2. The efficient computing system for CNN network convolutional layers of claim 1, wherein the data caching module further comprises a source data caching area, a weight caching area, a result caching area, and wherein the data caching module provides a read-write interface for communication with a peripheral device; the source data buffer area is used for storing an image source data set, the weight buffer area is used for storing weight data, and the result buffer area is used for buffering result data.

3. The efficient computing system for a CNN network convolutional layer of claim 1, wherein the operational array has a parallelism of n x m when performing convolutional operations; the source data sharing module is further used for copying the 1-path input data into m copies through a 1-pair m driver and distributing the m copies to m multiply accumulators, wherein m represents the operation parallelism in a single cluster.

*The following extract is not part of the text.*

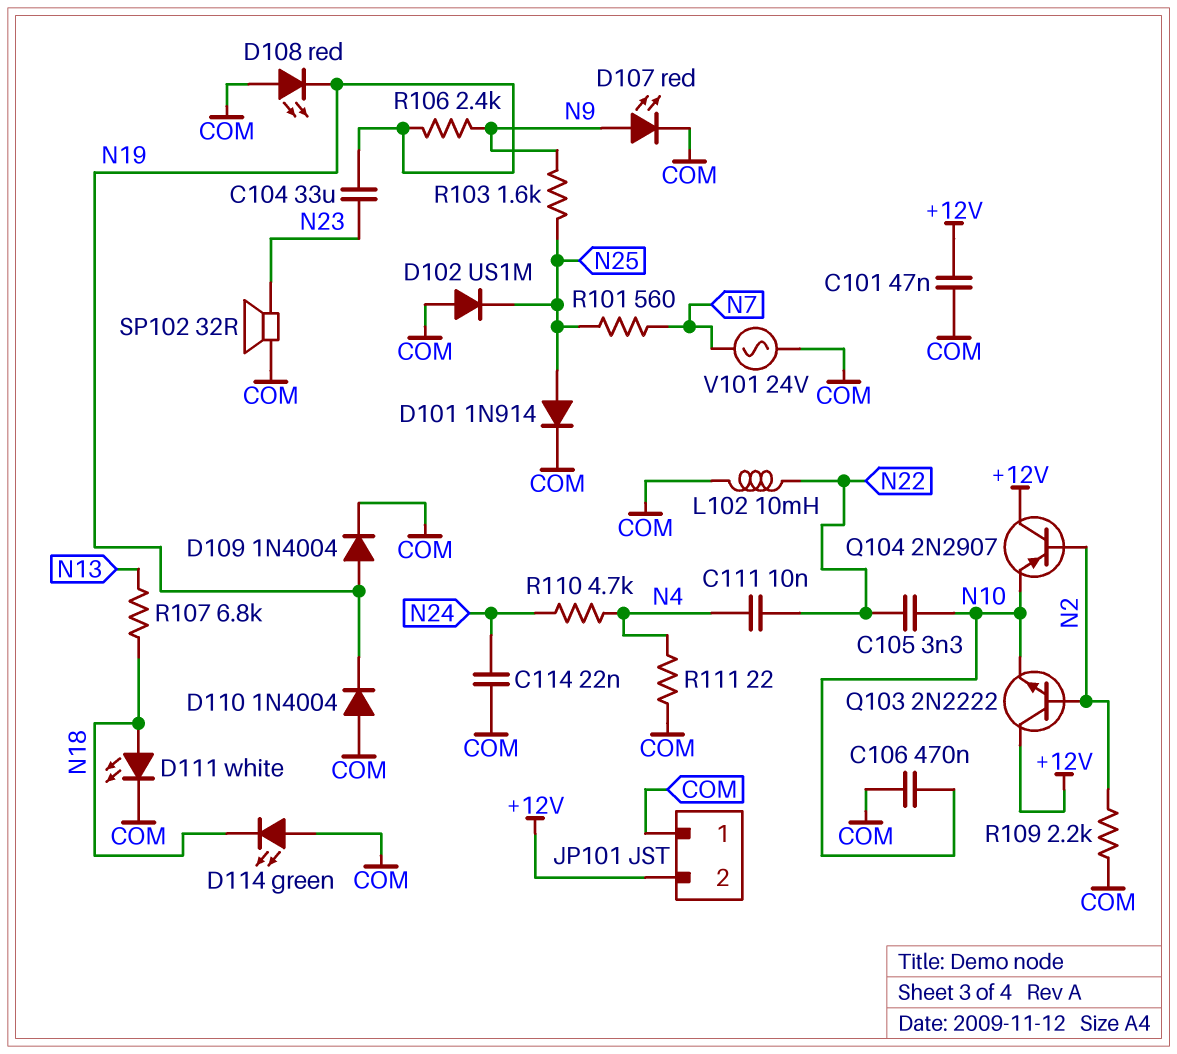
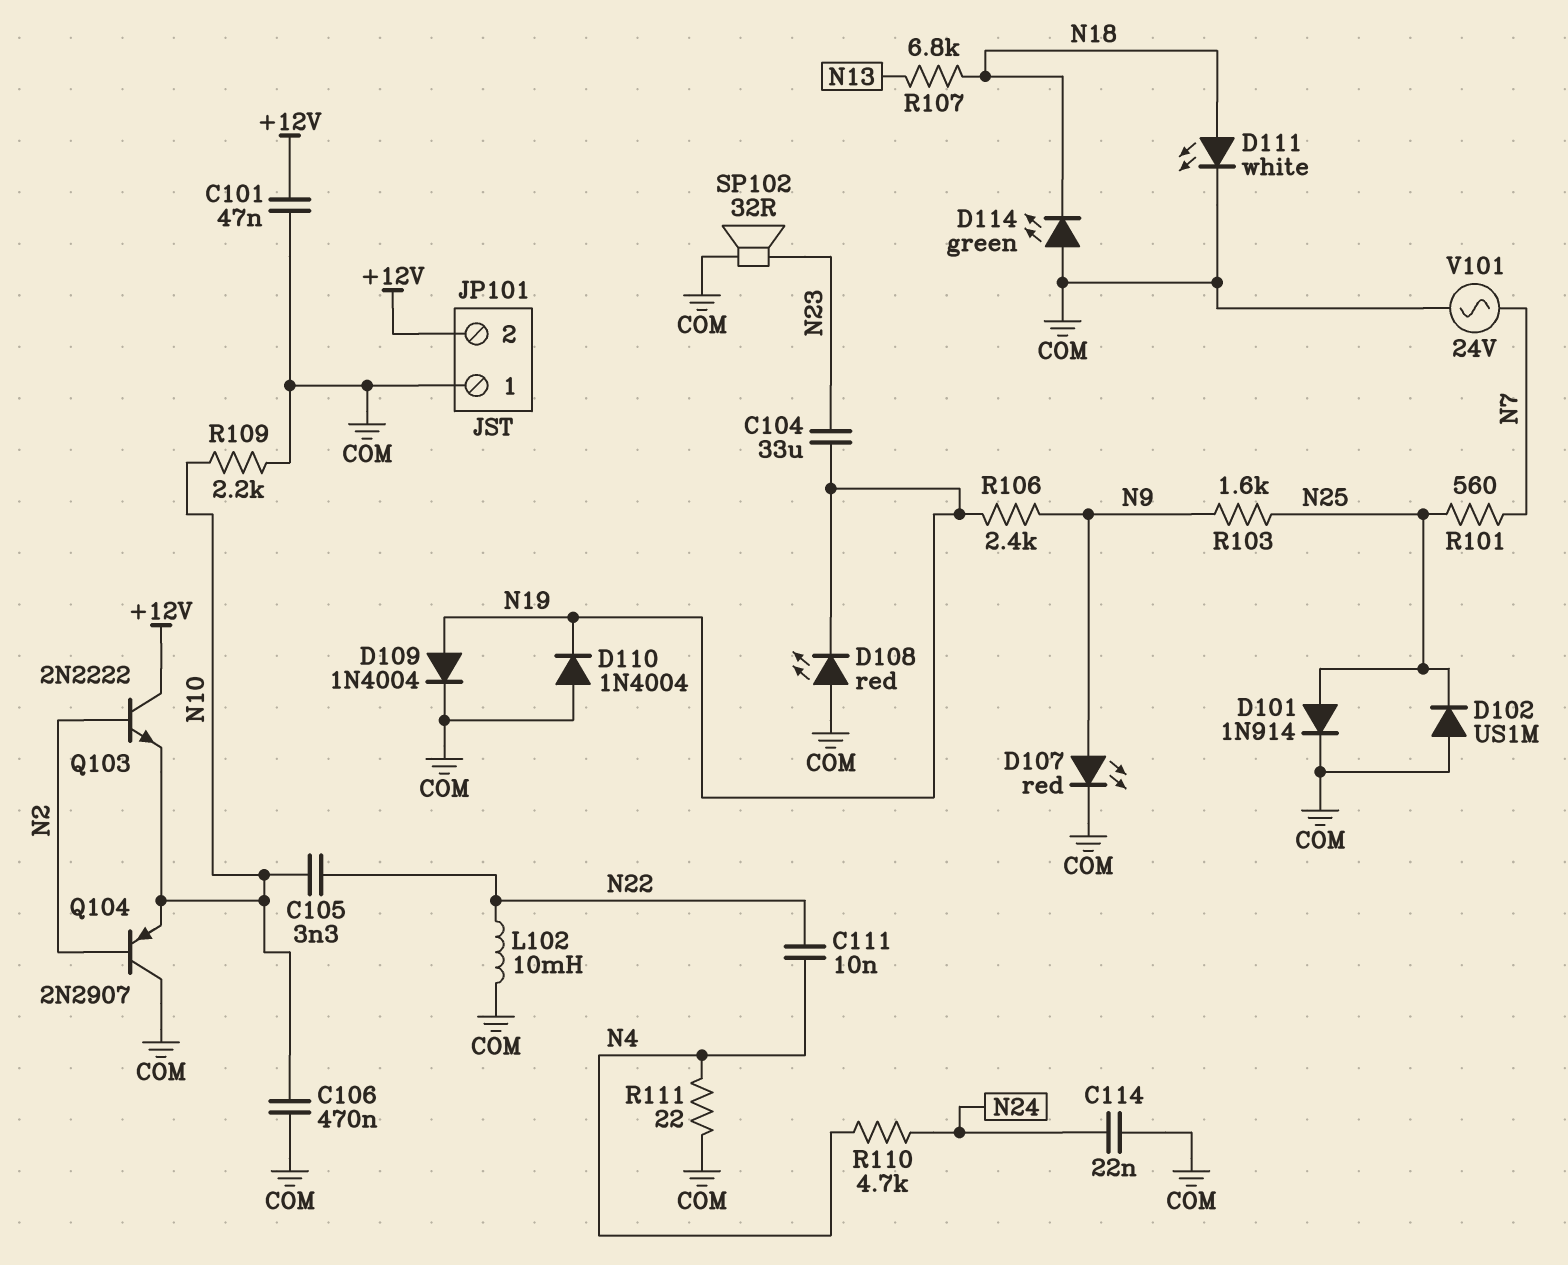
Q104: PNP 2N2907 (B N2, C +12V, E N10) -> PNP 2N2907 (B N2, C COM, E N10)
R109: 2.2k (COM, N2) -> 2.2k (COM, N10)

4. The efficient computing system for CNN network convolutional layers of claim 1, wherein the weight sharing module comprises m+1 weight inputs, each weight passes through 1 pair of n drivers, n copies are copied, n sets of weight outputs are generated through a multiplexer MUX, each set of weights comprises weights 1 to m+1, and n sets of weights are respectively sent to n operation clusters; where n represents the parallelism of the processing image of the operation array and m represents the parallelism of the operations within a single cluster.